Gözden gözleme, hırstan hasaretin sonucu olabilir mi sizce?
Bunca “yüksek başarı elde edilmişken,” hani diyorum kem
gözlerin, çirkin sözlerin sahiplerinden kaynaklanmasın sakın?
Çünkü kıskançlık yurt içi ve dışı karşı güçlerde ama üçüncü
köprüyü finanse ediyorlar, beceriksizlik onlarda ama kalkınmaları rekor
tazeliyor, adalet duyguları desen körelip tatile çıkmış yan gelip yatıyor.
Belki diyorum iyi şeylere kulp kulak takmayın, siz de bu
haset fesat hallerinizden vaz geçin diyedir, kim bilir?

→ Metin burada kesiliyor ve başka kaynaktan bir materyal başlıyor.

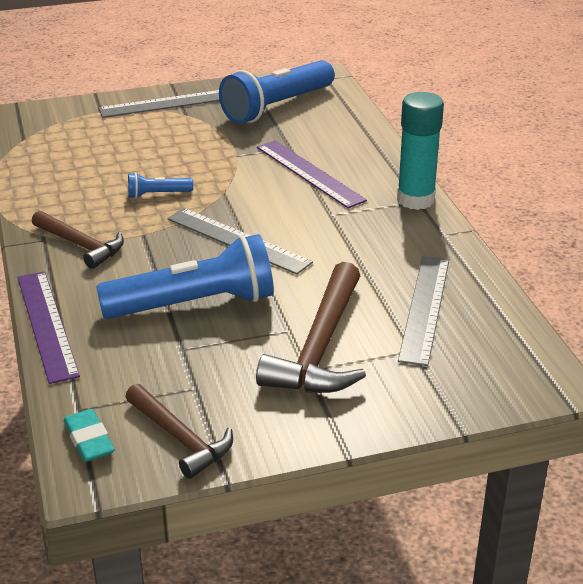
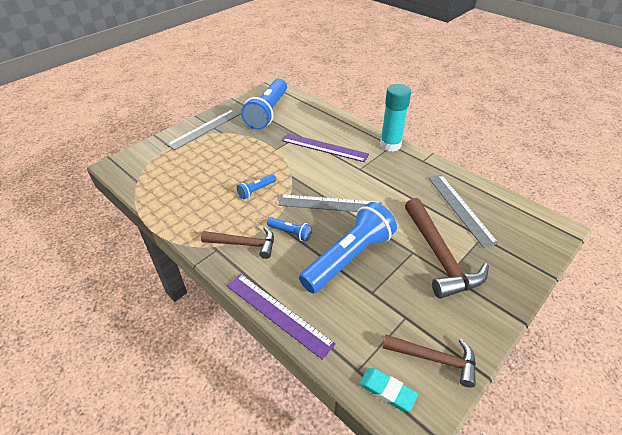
camera: 30 degrees left, 10 degrees up
(150, 253) = (290, 233): none -> blue flashlight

Hem Evrende meydana gelen bu olaylar dahi aklı başa almak
akıllının, aklı tatile çıkarmak ahmağın işi de diyor olmasın sakın?
Öyle ya, duygular devreye girince akıl böyle vücutta sukut
eder!
Düşünmek uykuya dalar.
Bilmek zahmetli olduğundan korku da karışınca sipere yatar.
Görmek ise, şahit yazılacağından en iyisi onları yumarak
görmediğini söylemektir.
Vicdan mı?
Şimdilerde o mahallenin en güzel kızı durumunda!..
Kısacası yaşanan veya yaşanabilecek olan uyarı tarzlarının
sonucu bunları yerli yerine oturtmak olmasın sakın?
Tabi, anlayana, anlayabilene, anlamaya çalışana…
Yoksa gözü sürmelinin, kulakları tıkalının, kalbi
katılaşmışın bunlarla ne alakası olabilir ki?